If you are building a high-frequency, real-time application — think trading systems, real-time recommendation engines, or latency-sensitive API endpoints — the retrieval overhead may be unacceptable. Fine-tuned models run inference without a retrieval step.
Factor 5: How Much Training Data Do You Have?
Fine-tuning requires a curated training dataset. The quality and quantity of this data is often the limiting constraint. As a rough guide:
- Task-specific fine-tuning (e.g., output format, structured extraction): effective with 500–2,000 high-quality examples
- Domain adaptation (e.g., specialist medical or legal language): typically requires 10,000+ examples for meaningful improvement
- Instruction following and behaviour: 1,000–5,000 well-crafted examples with careful quality control
If you don’t have this data — or if curating it would require months of expert labelling effort — RAG is the more immediately viable approach.
The Cost Comparison
Organisations often underestimate the ongoing cost differential between RAG and fine-tuning.
RAG costs are primarily infrastructure: vector database storage, embedding model API calls, and the (typically unchanged) base model inference cost. These scale linearly with usage and are relatively predictable.

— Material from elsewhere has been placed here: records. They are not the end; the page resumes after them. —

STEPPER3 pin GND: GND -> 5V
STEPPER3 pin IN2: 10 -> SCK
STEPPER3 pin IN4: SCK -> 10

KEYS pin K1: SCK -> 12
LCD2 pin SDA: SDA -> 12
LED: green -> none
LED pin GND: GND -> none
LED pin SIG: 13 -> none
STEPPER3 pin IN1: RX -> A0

Fine-tuning costs include: the initial training compute (typically $500–$50,000 depending on model size and dataset), re-training costs as your data evolves, and model hosting costs if you’re running a self-hosted fine-tuned model rather than using a foundation model API.
For most enterprise use cases with frequently updated knowledge, RAG has a lower total cost of ownership over a 12-month horizon.
When to Use Both
The RAG vs fine-tuning framing is often a false dichotomy. In many of the most effective enterprise LLM deployments we’ve built, we use both:
- Fine-tune the model on domain-specific behaviour, output format, and reasoning conventions
- RAG to provide the specific knowledge the model needs to answer any given query
This combination — a behaviourally adapted model that retrieves domain knowledge at inference time — frequently outperforms either approach in isolation for complex, knowledge-intensive tasks.
Summary Decision Matrix
| Factor | Favour RAG | Favour Fine-tuning |
|---|---|---|
| Knowledge updates | Frequent | Rare |
| Source citation | Required | Not required |
| Task type | Knowledge retrieval | Behaviour/format |
| Latency | Standard | Critical |
| Training data | Limited | Available |
| Development speed | Faster | Slower |
When in doubt, start with RAG. It is faster to implement, easier to iterate, and simpler to maintain. Fine-tune when you have identified a specific behaviour gap that RAG cannot close, and when you have the data and runway to do it properly.